Tous les nombres impairs sont premiers

Quelque part, dans une salle close, sont réunies 4 personnes pour un concours : Il y a un chimiste, un physicien, un mathématicien, un informaticien .

On leur propose ceci : « Tous les nombres impairs sont premiers ».

Le CHIMISTE commence à réfléchir :

1 : impair, premier -> vrai
3 : impair, premier -> vrai
5 : impair, premier -> vrai
7 : impair, premier -> vrai

Ça marche donc toujours …

Le PHYSICIEN commence à réfléchir :

1 : impair, premier -> vrai
3 : impair, premier -> vrai
5 : impair, premier -> vrai
7 : impair, premier -> vrai
9 : impair, pas premier -> faux
11 : impair, premier -> vrai
13 : impair, premier -> vrai

Bon ça marche pas pour 9, mais comme ça marche pour les autres, on peut dire que, aux incertitudes près, ça fonctionne …

Le MATHEMATICIEN commence à réfléchir :

1 : impair, premier -> vrai
3 : impair, premier -> vrai
5 : impair, premier -> vrai
7 : impair, premier -> vrai
9 : impair, pas premier -> faux

Ça ne marche pas pour 9, cette assertion est donc fausse

L’INFORMATICIEN commence à réfléchir :

1 : impair, premier -> vrai
3 : impair, premier -> vrai
5 : impair, premier -> vrai
7 : impair, premier -> vrai
9 : impair, pas premier -> faux
9 : impair, pas premier -> faux
9 : impair, pas premier -> faux
9 : impair, pas premier -> faux
9 : impair, pas premier -> faux
9 : impair, pas premier -> faux
9 : impair, pas premier -> faux
9 : impair, pas premier -> faux
9 : impair, pas premier -> faux

L’informaticien, le mécanicien et le chimiste

Ce sont un informaticien, un mécanicien et un chimiste qui sont dans une voiture.

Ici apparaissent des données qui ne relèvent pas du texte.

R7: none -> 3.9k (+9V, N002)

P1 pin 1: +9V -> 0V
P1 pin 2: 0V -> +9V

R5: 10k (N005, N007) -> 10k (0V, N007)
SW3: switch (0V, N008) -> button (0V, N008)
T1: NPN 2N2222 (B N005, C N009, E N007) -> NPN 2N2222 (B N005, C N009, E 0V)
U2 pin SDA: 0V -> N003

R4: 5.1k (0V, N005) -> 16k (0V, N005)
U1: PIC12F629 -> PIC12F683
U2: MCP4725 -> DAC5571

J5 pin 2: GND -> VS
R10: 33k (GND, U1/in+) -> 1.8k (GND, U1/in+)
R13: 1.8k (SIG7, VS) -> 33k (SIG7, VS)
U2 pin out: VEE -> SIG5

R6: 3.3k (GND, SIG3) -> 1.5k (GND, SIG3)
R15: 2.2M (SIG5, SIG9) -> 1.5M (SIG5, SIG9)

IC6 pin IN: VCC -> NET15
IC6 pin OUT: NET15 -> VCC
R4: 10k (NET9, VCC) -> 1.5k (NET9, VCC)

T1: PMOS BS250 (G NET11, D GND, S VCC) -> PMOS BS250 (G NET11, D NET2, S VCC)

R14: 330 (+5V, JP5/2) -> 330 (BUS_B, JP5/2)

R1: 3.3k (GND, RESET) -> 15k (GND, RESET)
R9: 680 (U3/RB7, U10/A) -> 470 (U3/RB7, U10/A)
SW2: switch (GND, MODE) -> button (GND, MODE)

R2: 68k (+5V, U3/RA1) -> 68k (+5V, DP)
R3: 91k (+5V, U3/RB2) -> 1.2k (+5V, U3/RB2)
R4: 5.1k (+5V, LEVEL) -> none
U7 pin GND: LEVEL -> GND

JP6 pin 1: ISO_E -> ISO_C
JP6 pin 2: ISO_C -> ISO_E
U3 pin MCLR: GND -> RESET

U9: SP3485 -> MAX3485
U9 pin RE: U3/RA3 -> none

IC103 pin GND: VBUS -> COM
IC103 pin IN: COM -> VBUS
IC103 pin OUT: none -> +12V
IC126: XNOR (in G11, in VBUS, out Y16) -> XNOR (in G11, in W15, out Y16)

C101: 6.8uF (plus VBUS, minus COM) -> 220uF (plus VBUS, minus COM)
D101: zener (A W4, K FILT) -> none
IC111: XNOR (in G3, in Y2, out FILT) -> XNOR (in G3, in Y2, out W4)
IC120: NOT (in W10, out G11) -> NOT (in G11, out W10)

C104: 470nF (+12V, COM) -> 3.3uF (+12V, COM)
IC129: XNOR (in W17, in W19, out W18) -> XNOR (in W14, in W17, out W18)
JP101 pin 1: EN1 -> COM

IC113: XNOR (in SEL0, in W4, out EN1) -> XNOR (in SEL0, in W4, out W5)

Ils se promènent tranquillement quand tout à coup, la voiture tombe en panne. Le mécanicien prend alors la parole :
– Je crois savoir d’où ça vient. Juste avant le pépin, j’ai entendu un bruit caractéristique de problèmes de glissement des pistons dans les cylindres. Le torseur cinématique de l’ensemble ne pouvait plus vérifier le principe fondamental de la dynamique (PFD), si vous ajoutez à cela la contribution de la perte de quantité de mouvement néfaste à cette vérification du PFD, il est normal que ça ait pété. Il faut donc graisser les pistons de façon à ce que les glissements s’effectuent sans problème, et la voiture roulera à nouveau.

Entendant cela, le chimiste trouve qu’il a son mot à dire :
– Je suis désolé de ne point être de cet avis-là. De mon côté, j’ai senti des émanations de dimethyl-3 hexane quelques secondes avant que nous ne tombions en panne. De plus, la combustion des gaz mêlés à l’oxygène de l’air a été stoppée à cause d’un dérivé du glycérol (venant sans doute des parois des cylindres) qui n’aurait jamais du se diluer dans le mélange. Les micro-explosions internes ont alors cessé, d’où l’arrêt brutal du véhicule. Je suggère donc d’ajouter une huile spéciale contenant un composé chimique qui empêchera au glycérol de se diluer. Et on pourra repartir !

Le mécanicien et le chimiste regardent l’informaticien et attendent son avis. Ce dernier réfléchit un court instant, et dit :
– Ben, euh, c’est simple : je propose que nous descendions tous les trois de la voiture, et qu’on remette le contact.